We report the first combined atom-probe tomography (APT) and transmission electron microscopy (TEM) study of a kamacite–tetrataenite (K–T) interface region within an iron meteorite, Bristol (IVA). Ten APT nanotips were prepared from the K–T interface with focused ion beam scanning electron microscopy (FIB-SEM) and then studied using TEM followed by APT. Near the K-T interface, we found 3.8 ± 0.5 wt% Ni in kamacite and 53.4 ± 0.5 wt% Ni in tetrataenite. High-Ni precipitate regions of the cloudy zone (CZ) have 50.4 ± 0.8 wt% Ni. A region near the CZ and martensite interface has <10 nm sized Ni-rich precipitates with 38.4 ± 0.7 wt% Ni present within a low-Ni matrix having 25.5 ± 0.6 wt% Ni. We found that Cu is predominantly concentrated in tetrataenite, whereas Co, P, and Cr are concentrated in kamacite. Phosphorus is preferentially concentrated along the K-T interface.
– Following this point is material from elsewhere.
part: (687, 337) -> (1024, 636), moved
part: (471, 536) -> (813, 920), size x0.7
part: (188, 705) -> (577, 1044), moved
This study is the first precise measurement of the phase composition at high spatial resolution and in 3-D of the K-T interface region in a IVA iron meteorite and furthers our knowledge of the phase composition changes in a fast-cooled iron meteorite below 400 °C. We demonstrate that APT in conjunction with TEM is a useful approach to study the major, minor, and trace elemental composition of nanoscale features within fast-cooled iron meteorites.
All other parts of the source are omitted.